付月月，张双霞，张国梁

肝纤维化是肝硬化发生的前奏和必经的中间环节，是一种严重威胁人类健康的常见疾病［1-2］。慢性肝病大多数都有肝纤维化，其中20%～40%最终发展成为肝硬化甚至肝癌［3］。迄今为止，肝纤维化发生发展的机制尚未完全明确，因此寻找和探索治疗肝纤维化的有效途径对防治肝硬化和肝癌有重要意义。夏枯草作为一种唇形科的传统中药，主要包括总三萜类、黄酮类、多糖类等生物活性成分，具有抗肿瘤、抗菌、抗炎、抗病毒等多种作用［4-7］。研究表明其在治疗肝纤维化上有重要意义［8-9］。夏枯草硫酸多糖（Prunella vulgaris sulfated polysaccharide，PVSP）是夏枯草主要的生物活性成分之一，具有调节免疫、抗炎、抗肿瘤等作用。本研究采用PVSP作用于四氯化碳（CCl4）诱导的肝纤维化模型大鼠，观察PVSP对肝纤维化的干预作用，初步探讨其作用机制。

1 材料与方法

1.1 主要试剂PVSP（天津医科大学药学院），CCl4（天津富宇精细化工有限公司），Ⅰ型胶原（Col-Ⅰ）和α平滑肌肌动蛋白（α-SMA）引物（Genwiz，北京），Col-Ⅰ和 α-SMA、GAPDH抗体（Abcam，美国），免疫组化二抗、天狼猩红染色试剂盒、山羊血清（Boster，武汉），逆转录试剂盒（Takara，日本）。

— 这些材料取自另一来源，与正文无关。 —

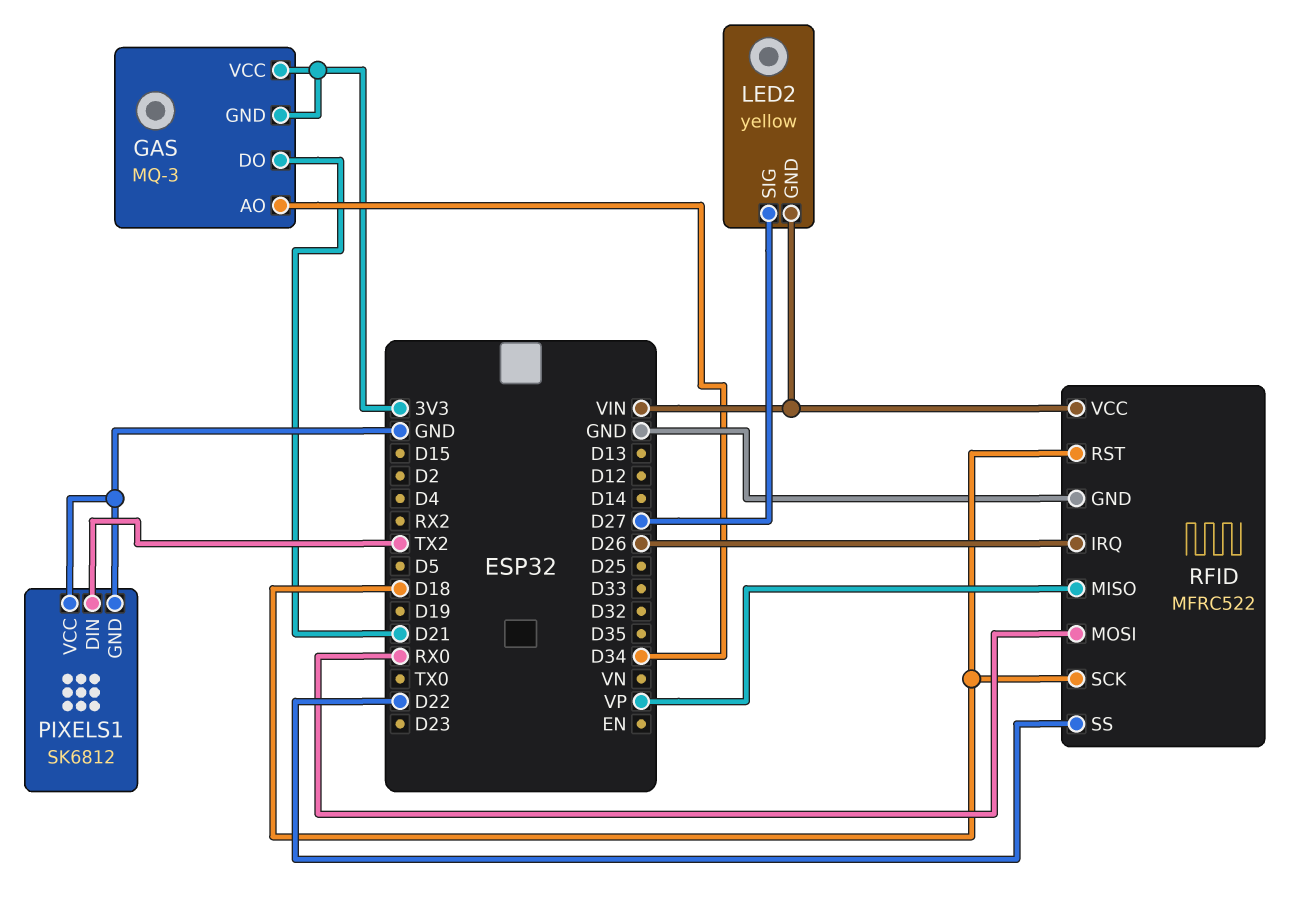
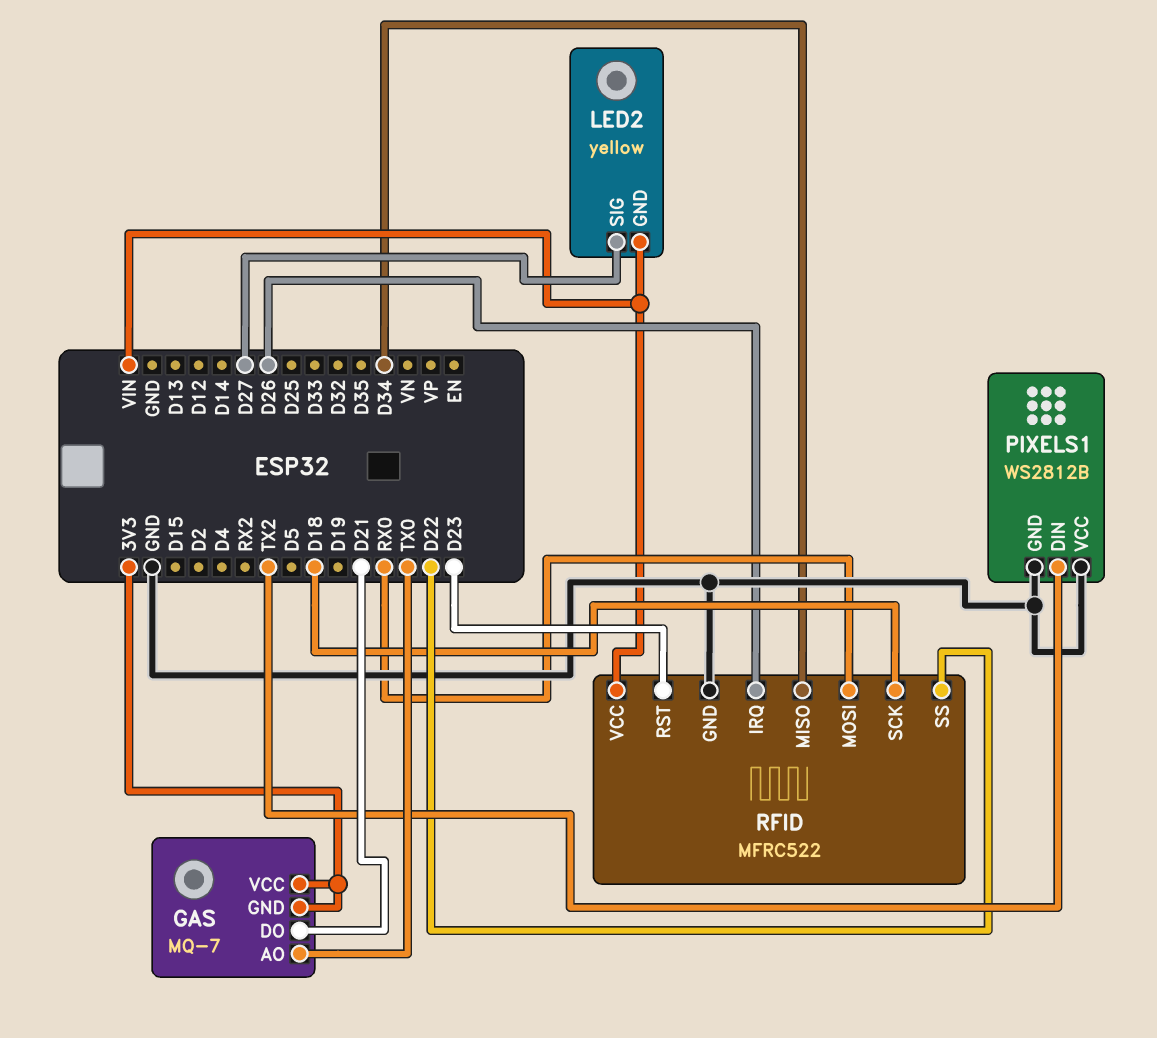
GAS: MQ-3 -> MQ-7
GAS pin AO: D34 -> TX0
PIXELS1: SK6812 -> WS2812B
RFID pin MISO: VP -> D34
RFID pin RST: D18 -> D23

1.2 实验动物 5～6周龄雄性SD大鼠，60只，SPF级，体质量180～200 g，购自军事医学科学院实验动物中心，标准鼠食喂养。本研究所有实验动物操作均遵循实验动物伦理条律，并经天津市第一中心医院伦理委员会批准。

1.3 方法

1.3.1 肝纤维化模型的制备及分组给药 60只SD大鼠，采用抓阄法取2组大鼠分别为空白对照组（Blank组）和溶剂对照组（Solvent组），每组10只；Blank组不作任何处理，正常喂养；Solvent组腹腔注射1 mL/kg橄榄油溶液，每周2次，共4周；其余大鼠均腹腔注射1 mL/kg 40%CCl4橄榄油溶液，每周2次，共4周。在CCl4造模过程中，共有9只大鼠死亡，采用抓阄法将造模成功的31只大鼠分成3组：模型组（Model组）、PVSP高剂量组（PVSP-H组：400 mg/kg）和PVSP低剂量组（PVSP-L组：100 mg/kg），每组10只，剩余1只用于肝纤维化模型的再次鉴定。Model组、PVSP-H组和PVSP-L组均继续腹腔注射1 mL/kg 40%的CCl4橄榄油溶液，每周2次，PVSP-H组和PVSP-L组每天1次灌胃给药，Blank组和Solvent组给予等量生理盐水，共5周。末次灌胃后禁食24 h，5%的水合氯醛腹腔麻醉大鼠，收集腹主动脉血和肝脏组织。

1.3.2 血清丙氨酸转氨酶（ALT）和天冬氨酸转氨酶（AST）的测定 大鼠麻醉后，腹主动脉取血，2 000 r/min离心15 min，收集血清，放于-80℃保存。采用全自动生化分析仪测定血清ALT和AST。

1.3.3 肝组织病理学检查 取距离肝右叶同一部位肝组织，4%甲醛溶液固定，石蜡包埋、切片。HE及天狼猩红染色，光学显微镜下观察肝细胞变性、胶原纤维增生程度及组织形态学变化。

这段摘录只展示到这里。